Both recordings are perception-changers. Years back, at the premiere of Wernick's Piano Sonata No. 2 at the Curtis Institute, I was sure I would never be smart enough to apprehend the piece. What a surprise to find the chamber-size works on Wernick's new disc to be downright alluring. His bigger, more furrow-browed pieces always had intimate, slow movements, but his smaller-scale Concerto for Cello and Ten Players has a wonderfully intuitive richness of color and is curiously in keeping with our audience-friendly times, though it dates from 1980. The second movement starts with a scales that travel simultaneously to ethereal extremes, very high and very low, step by step, forming the basis of the next 16 minutes of music.

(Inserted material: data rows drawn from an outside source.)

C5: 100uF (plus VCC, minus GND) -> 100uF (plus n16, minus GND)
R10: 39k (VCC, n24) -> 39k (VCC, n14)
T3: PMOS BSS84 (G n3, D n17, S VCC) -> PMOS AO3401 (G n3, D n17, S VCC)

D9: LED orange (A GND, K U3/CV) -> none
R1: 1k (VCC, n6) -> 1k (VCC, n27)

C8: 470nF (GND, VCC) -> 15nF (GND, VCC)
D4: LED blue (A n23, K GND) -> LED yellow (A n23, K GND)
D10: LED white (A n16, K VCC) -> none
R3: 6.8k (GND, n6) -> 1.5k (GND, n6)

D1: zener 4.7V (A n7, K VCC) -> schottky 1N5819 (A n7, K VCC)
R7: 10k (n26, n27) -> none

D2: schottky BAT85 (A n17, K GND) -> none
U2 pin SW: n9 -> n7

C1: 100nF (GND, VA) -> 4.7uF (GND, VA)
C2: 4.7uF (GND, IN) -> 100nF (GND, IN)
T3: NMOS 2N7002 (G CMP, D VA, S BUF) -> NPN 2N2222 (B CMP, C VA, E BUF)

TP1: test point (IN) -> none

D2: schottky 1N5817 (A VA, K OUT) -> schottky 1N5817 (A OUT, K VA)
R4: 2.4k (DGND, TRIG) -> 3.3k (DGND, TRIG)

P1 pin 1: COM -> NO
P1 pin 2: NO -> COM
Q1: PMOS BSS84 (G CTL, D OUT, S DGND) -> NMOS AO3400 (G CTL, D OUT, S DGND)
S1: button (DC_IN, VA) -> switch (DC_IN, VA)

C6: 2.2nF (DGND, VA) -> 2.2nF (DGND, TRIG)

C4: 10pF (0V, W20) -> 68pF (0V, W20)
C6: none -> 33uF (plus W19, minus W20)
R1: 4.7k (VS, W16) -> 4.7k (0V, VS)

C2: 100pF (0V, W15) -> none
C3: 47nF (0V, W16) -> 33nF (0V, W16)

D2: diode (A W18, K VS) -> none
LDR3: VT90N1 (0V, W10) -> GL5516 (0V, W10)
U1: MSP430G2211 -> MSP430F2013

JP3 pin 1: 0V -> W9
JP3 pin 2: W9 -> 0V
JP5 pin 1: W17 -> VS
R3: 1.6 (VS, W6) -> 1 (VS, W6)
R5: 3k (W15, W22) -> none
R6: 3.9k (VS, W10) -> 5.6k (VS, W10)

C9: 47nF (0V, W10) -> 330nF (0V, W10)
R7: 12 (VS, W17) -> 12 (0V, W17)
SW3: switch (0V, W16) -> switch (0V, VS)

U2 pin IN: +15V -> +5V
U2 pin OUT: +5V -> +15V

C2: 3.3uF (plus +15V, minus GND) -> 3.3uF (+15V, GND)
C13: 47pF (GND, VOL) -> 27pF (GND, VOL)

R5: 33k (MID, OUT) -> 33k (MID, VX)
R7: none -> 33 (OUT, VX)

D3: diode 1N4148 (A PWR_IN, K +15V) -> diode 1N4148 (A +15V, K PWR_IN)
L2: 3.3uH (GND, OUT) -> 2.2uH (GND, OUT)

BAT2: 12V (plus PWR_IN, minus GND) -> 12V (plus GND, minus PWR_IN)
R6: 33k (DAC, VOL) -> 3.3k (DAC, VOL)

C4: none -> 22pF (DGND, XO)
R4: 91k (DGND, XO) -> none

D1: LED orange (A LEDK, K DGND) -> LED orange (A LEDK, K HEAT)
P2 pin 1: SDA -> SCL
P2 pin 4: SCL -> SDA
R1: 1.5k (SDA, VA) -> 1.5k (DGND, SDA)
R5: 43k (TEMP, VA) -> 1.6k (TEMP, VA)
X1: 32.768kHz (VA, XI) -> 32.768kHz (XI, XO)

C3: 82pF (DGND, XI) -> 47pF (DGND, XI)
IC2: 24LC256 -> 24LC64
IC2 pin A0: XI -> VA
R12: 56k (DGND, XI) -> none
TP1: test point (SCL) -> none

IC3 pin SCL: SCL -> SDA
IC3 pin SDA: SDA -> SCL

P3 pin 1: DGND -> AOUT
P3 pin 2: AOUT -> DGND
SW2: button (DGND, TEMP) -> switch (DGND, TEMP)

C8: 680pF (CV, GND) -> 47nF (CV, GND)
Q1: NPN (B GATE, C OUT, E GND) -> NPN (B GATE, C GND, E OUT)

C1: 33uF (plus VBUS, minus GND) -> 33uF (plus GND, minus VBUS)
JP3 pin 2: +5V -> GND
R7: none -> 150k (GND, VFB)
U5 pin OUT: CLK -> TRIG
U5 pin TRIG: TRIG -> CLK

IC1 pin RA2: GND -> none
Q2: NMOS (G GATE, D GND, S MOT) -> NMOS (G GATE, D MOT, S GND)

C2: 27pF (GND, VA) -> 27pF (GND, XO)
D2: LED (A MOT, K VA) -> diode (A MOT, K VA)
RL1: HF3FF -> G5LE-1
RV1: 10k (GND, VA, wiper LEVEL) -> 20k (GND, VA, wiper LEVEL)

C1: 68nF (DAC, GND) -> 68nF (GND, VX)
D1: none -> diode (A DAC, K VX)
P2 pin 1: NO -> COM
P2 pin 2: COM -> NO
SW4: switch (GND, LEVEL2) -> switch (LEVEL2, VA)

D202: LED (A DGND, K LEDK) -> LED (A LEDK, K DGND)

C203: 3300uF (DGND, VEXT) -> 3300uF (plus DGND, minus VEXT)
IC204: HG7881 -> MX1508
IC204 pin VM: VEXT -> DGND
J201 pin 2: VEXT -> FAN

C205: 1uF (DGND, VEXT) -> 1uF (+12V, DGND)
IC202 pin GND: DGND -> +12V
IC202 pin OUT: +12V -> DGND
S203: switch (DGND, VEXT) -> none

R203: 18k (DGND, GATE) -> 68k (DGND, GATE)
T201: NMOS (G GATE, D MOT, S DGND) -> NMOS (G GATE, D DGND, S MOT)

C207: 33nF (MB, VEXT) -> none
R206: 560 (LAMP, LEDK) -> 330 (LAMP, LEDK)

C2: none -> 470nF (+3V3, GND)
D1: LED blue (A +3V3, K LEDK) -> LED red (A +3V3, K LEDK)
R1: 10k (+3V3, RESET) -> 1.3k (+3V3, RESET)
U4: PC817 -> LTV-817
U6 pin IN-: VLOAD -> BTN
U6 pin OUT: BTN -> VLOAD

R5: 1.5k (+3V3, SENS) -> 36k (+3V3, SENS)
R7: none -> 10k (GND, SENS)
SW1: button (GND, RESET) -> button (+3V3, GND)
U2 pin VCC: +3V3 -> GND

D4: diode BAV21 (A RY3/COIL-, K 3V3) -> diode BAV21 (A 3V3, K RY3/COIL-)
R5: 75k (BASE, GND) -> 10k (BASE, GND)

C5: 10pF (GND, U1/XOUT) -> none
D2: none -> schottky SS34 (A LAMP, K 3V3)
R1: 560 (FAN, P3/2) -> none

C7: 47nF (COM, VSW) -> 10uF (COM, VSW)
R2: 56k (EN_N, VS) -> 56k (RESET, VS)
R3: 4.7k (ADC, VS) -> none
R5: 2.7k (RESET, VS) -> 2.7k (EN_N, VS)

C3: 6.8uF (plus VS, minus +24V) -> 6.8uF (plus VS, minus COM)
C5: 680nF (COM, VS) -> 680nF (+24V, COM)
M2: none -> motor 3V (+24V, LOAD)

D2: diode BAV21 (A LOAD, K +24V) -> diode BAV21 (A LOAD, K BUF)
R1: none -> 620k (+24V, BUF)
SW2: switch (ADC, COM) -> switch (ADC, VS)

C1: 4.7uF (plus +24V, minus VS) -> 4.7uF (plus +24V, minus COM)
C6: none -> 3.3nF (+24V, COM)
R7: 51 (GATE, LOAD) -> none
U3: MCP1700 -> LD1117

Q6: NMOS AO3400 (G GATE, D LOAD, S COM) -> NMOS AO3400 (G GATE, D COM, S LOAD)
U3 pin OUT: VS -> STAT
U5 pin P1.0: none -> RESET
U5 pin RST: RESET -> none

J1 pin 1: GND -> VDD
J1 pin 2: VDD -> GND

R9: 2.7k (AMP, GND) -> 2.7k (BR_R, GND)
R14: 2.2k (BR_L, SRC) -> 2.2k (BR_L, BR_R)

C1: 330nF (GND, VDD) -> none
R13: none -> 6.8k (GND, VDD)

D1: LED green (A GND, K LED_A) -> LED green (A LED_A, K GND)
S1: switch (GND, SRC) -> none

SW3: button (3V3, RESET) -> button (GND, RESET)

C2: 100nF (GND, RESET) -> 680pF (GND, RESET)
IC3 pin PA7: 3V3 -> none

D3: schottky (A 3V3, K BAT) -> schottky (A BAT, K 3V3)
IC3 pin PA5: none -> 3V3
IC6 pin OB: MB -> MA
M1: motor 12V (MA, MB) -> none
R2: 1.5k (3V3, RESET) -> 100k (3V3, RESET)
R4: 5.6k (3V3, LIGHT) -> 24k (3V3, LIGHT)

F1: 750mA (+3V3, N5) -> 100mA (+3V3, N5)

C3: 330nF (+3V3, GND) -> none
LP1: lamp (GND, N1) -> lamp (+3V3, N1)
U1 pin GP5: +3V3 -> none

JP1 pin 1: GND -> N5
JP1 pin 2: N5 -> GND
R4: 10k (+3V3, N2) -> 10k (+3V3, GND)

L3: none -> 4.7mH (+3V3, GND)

The piece evolves into a treasure box of sound, with a long A-to-Z cadenza that easily stands beside Shostakovich's most ruminative soliloquies. And while the movement starts with scales going separate ways, the conclusion is appropriately paradoxical, with hymnlike chords that simultaneously convey unshakable certainty and profound doubt. After taking that journey, challenging moments of Wernick's 2003 Sextet and 1994 Piano Trio No. 1 don't seem to dwarf my intelligence. So maybe it's time to go back to the Piano Sonata No. 2.

Crumb's disc shows him doing a lot with a little (as opposed to doing a lot with a lot — as is his wont). The composer's decades-long fascination with writing of García Lorca sets the alternating brutal and rarefied tone for The Yellow Moon of Andalusia (2012), whose first song, "Praise of the Clock," begins with a regular pounding that underscores the intractability of time. The last song, "Forest of Clocks,"  creates a surreal soundscape with showers of notes reminiscent of gamelan music.

Much of the rest of the disc feels familiar: However alternative his language, Crumb has recurring musical signposts — quiet rumbling, exclamatory but enigmatic shouts, eerie silences, an outburst to start, a whisper to end — that he recombines in ways that don't necessary explore new territory but find ominous new corners in the ones that he has inhabited for decades. The 2012 revision of Celestial Mechanics for amplified piano and two pianists is as trippy as anything he's written. Yesteryear — a textless piece for singer and percussion ensemble — is like the Aztec ritual of your imagination full of awe, anguish, and ultimately aloneness. Soprano Tony Arnold and pianist Marantonio Barone occupy Crumb's singular universe as if it's their first home.

Too bad the larger public must wait until August for this disc. The Lorca songs, in particular, with imagery of cicadas "drunk with light" and forests where "leaves are ticking" (like clocks) could find a true musical match only with Crumb.